September 10, 2004
More big Blakely news from Colorado
As noted here, the Colorado Supreme Court earlier this week announced its intention to examine whether Colorado's sentencing scheme can survive Blakely. As that court gears up for this issue, a Colorado intermediate appellate court in People v. Solis-Martinez, 2004 WL 2002525 (Colo. App. Sept. 09, 2004), has now officially identified Blakely problems in the operation of Colorado's sentencing provisions.
The court in Solis-Martinez, after providing a brief account of Colorado's sentencing statutes, explains how the case facts raise a Blakely problem and how waiver claims cannot remedy that problem:
Here, in imposing the sixteen-year sentence [following the defendant's guilty plea to criminally negligent child abuse], the trial court relied on its findings that the child was in extreme pain for a long time, that defendant waited so long to take the child to the doctor, that she punished the child because of her circumstances, and that she had continually lied about the events leading to the child's injuries. The court further recorded its findings supporting the aggravated range sentence in a written supplement to its sentencing order that reflected in more detail the information that appeared in the presentence investigation report. However, under Apprendi and Blakely, a sentence beyond the relevant statutory maximum may be imposed only if a jury has determined the aggravating factors or the defendant has admitted them.

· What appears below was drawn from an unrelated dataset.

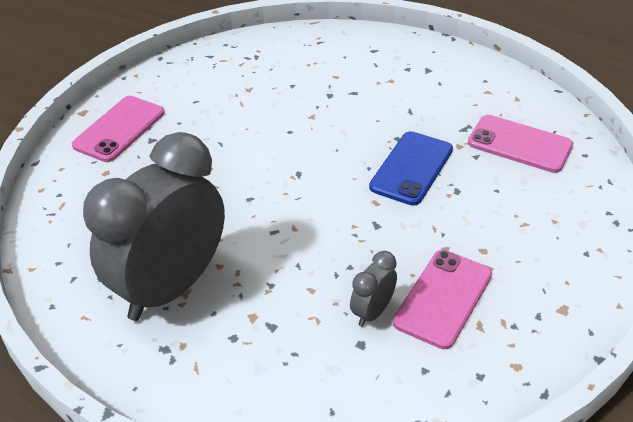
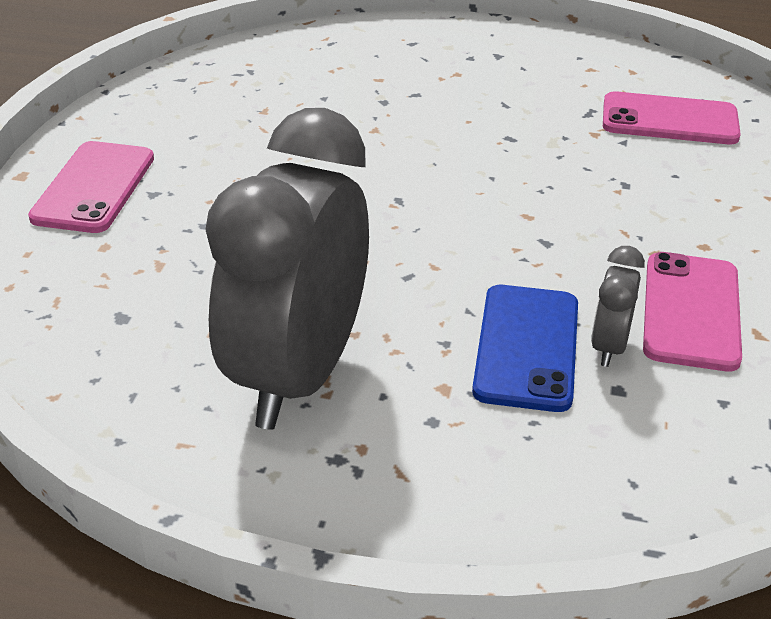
camera: 20 degrees left, 5 degrees down
(411, 168) = (550, 168): blue phone -> blue phone (527, 347)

In so concluding, we disagree with the People's contention that defendant waived the right to a jury determination of the aggravating factors by pleading guilty to the charged offense. No aggravating factors were charged in the information, and defendant did not stipulate to any. She was not advised that she had a right to have a jury determine any aggravating factors. Therefore, her guilty plea cannot be interpreted as a waiver of her right to have a jury determine factors exposing her to greater punishment than otherwise authorized by the sentencing statute.